In June 1926, after six years with Dundee, Irving signed for Football League First Division side Cardiff City in an exchange deal that led to Joe Cassidy moving to Dundee, with the Scottish club also paying a fee towards the move. Irving had nearly joined Cardiff in February 1924 but the move had collapsed. He made his debut for Cardiff in a goalless draw with Leeds United on 30 August, before scoring his first goal on 9 October in a 3–0 win over Sheffield United. His early months were disrupted by a knee injury sustained after slipping down steps at a team hotel before a game against Bury and an infected finger that caused him to miss several matches in November. Having initially played at half back, he was moved to inside right in February 1927 and remained there for the rest of the campaign. Irving made 27 league appearances, scoring three times as Cardiff finished in 14th place. He also played in all six of the club's matches en route to reaching the 1927 FA Cup Final and was instrumental in his side's 3–2 victory over Chelsea in a sixth round replay, scoring one and assisting Len Davies for another. In the final, Irving started at inside right as Cardiff went on to beat Arsenal 1–0 to become the only side from outside England to win the competition. Two weeks later, Irving scored in the final of the Welsh Cup as Cardiff defeated Rhyl to complete a cup double.

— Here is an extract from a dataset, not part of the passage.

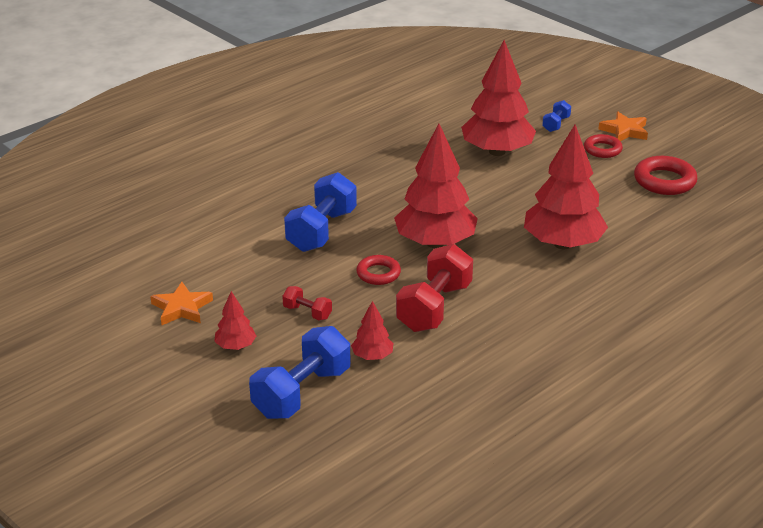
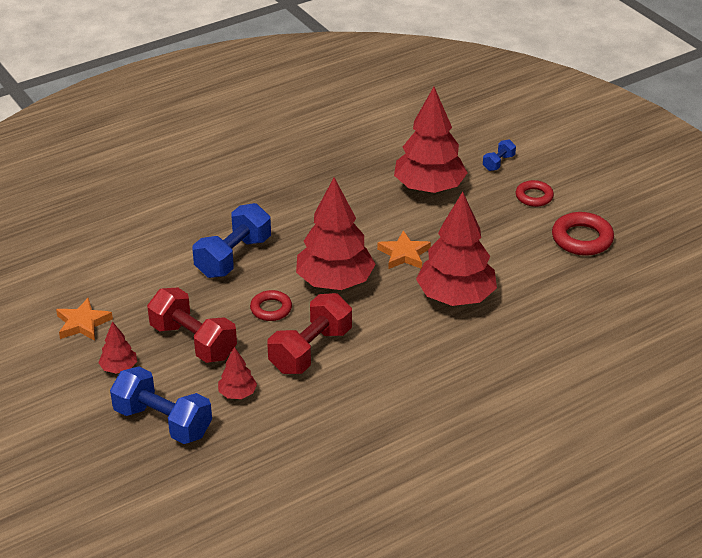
camera: 10 degrees right, 5 degrees up
(302, 392) = (163, 422): blue dumbbell -> blue dumbbell turned 75 degrees clockwise
(307, 312) = (193, 342): red dumbbell -> red dumbbell, size x2.07
(624, 131) = (564, 177): orange star -> orange star (404, 254)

Irving remained a first team regular the following season and played in Cardiff's 2–1 victory over Corinthians in the 1927 FA Charity Shield on 12 October. During a 2–1 defeat against Burnley on 24 December, Irving was hit in the chest by a forceful shot. After the match, he was taken ill and rushed to hospital where he was diagnosed with pleurisy. Irving found his first team opportunities limited after the injury and appeared in only four more matches for the club.

===Chelsea===
On 29 February 1928, Irving joined Second Division side Chelsea and made his debut in a victory over Hull City. Despite his advancing years, the Dundee Evening Telegraph reported that by December of the same year he was excelling following his move to Chelsea. Near the end of his first full season with Chelsea, Irving was signed on for another season shortly before the club embarked on a 20-match tour of South America. The team were surprised by the unsporting tactics of their opponents, and antics of the crowd who pelted them with oranges. Irving responded by catching one of the oranges, before peeling and eating the fruit. He was part of the side that won promotion out of the Second Division during the 1929–30 season after finishing the campaign as runners-up.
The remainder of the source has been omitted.